His words took me back to my college days and a Speech 101 class I attended called "Illogical Reasoning in Contemporary Rhetoric." The county commissioner was arguing against a ban on shooting prairie dogs.

His argument seemed illogical to me, so I dug out my Speech 101 notes, and verified the feeling I had.

The county commissioner was saying that if we ban the shooting of prairie dogs, then we will ban the shooting of predators, and then we will ban the shooting of deer, and then the shooting of elk.

So, if we ban the shooting of prairie dogs now, eventually we will ban the shooting of everything down the road.

I found in my notes that this is the fallacy of the Slippery Slope/Domino Theory. The Slippery Slope is a fallacy in which a person asserts that some event must inevitably follow from another without any argument for the inevitability of the event in question.

In most cases, there are a series of steps or gradations between one event and the one in question and no reason is given as to why the intervening steps or gradations will simply be bypasses.

This argument has the following form:

1. Event X has occurred (or might occur).

2. Therefore event Y will inevitably happen.

This sort of reasoning is fallacious because there is no reason to believe that one event must inevitably follow from another without an argument for such a claim.

It doesn't matter what the argument, just beware of fallacious reasoning.

So, it's the old adage of don't believe everything you hear. Just because an elected official says it, doesn't make it true.

Bill Ronis

Comments

Digger55 6 years, 9 months ago

Hey, Bill, thank you for an excellent perspective.
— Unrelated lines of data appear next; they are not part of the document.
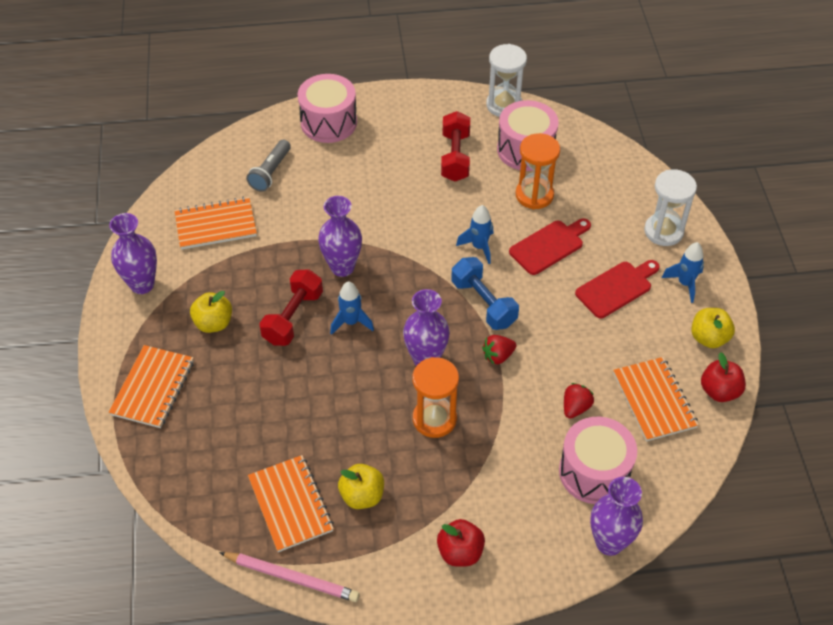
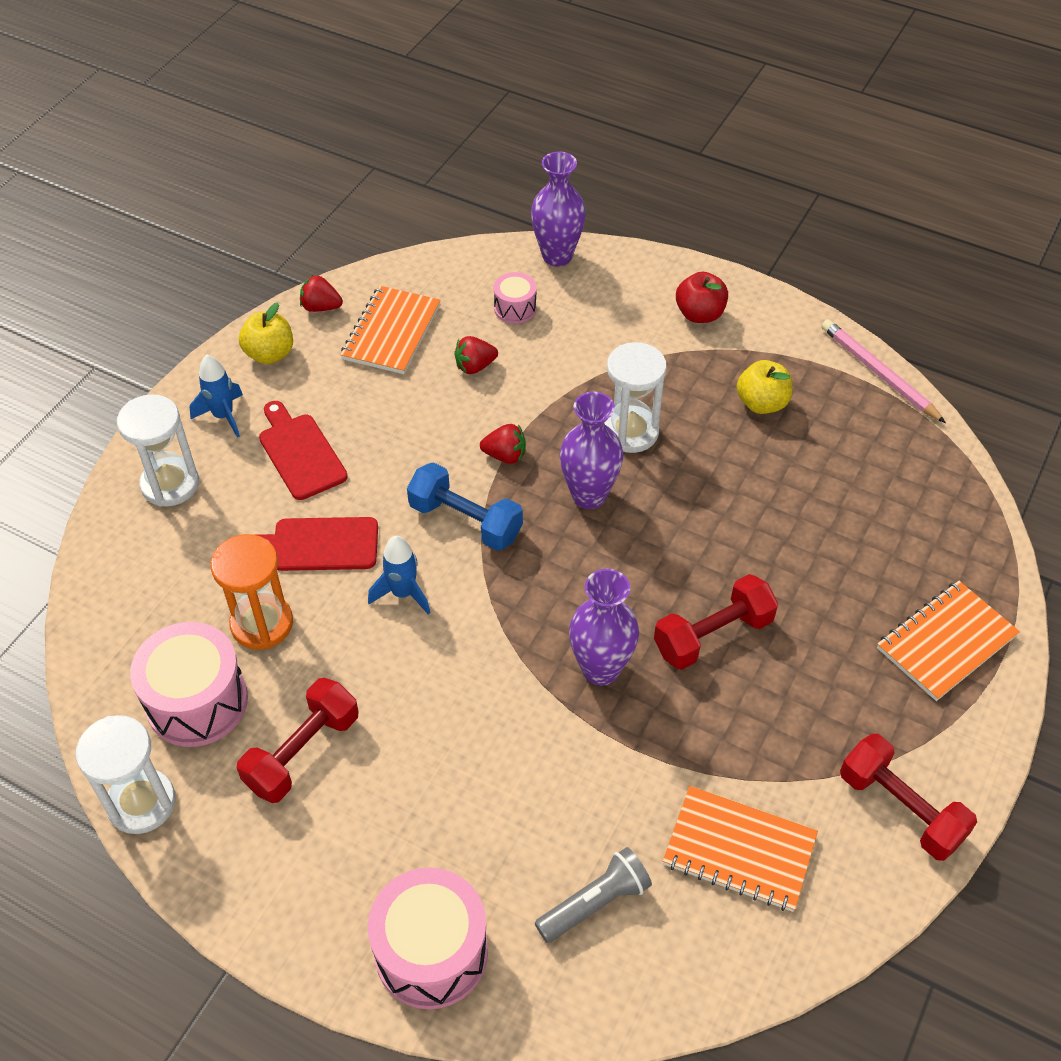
camera: 145 degrees left, 0 degrees up
(142, 284) = (900, 808): purple vase -> red dumbbell
(213, 323) = (824, 687): yellow apple -> none
(290, 504) = (843, 433): orange notebook -> none
(351, 322) = (643, 587): blue rocket -> none
(434, 419) = (630, 432): orange hourglass -> white hourglass
(483, 303) = (465, 521): blue dumbbell -> blue dumbbell turned 60 degrees counterclockwise
(594, 472) = (515, 308): pink drum -> pink drum, size x0.52
(616, 288) = (300, 453): red cutting board -> red cutting board turned 60 degrees clockwise
(719, 391) = (321, 307): red apple -> red strawberry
It falls along the same argument used by gay bashers, who claim legalizing marriage between two homosexuals would in turn lead to the legalization of beastiality.

It is unreasonable to lump a vital keystone species, in with any of the others. Black-tailed prairie dogs are a unique in their place in the ecosystem, because so many other species are co-dependent. Unfortunately, members of the Cattleman's Association and other special interest groups, are only capable of seeing the prairie dog situation from their own limited Universe.

The commission has an opportunity to do the right thing, which would be a refreshing change.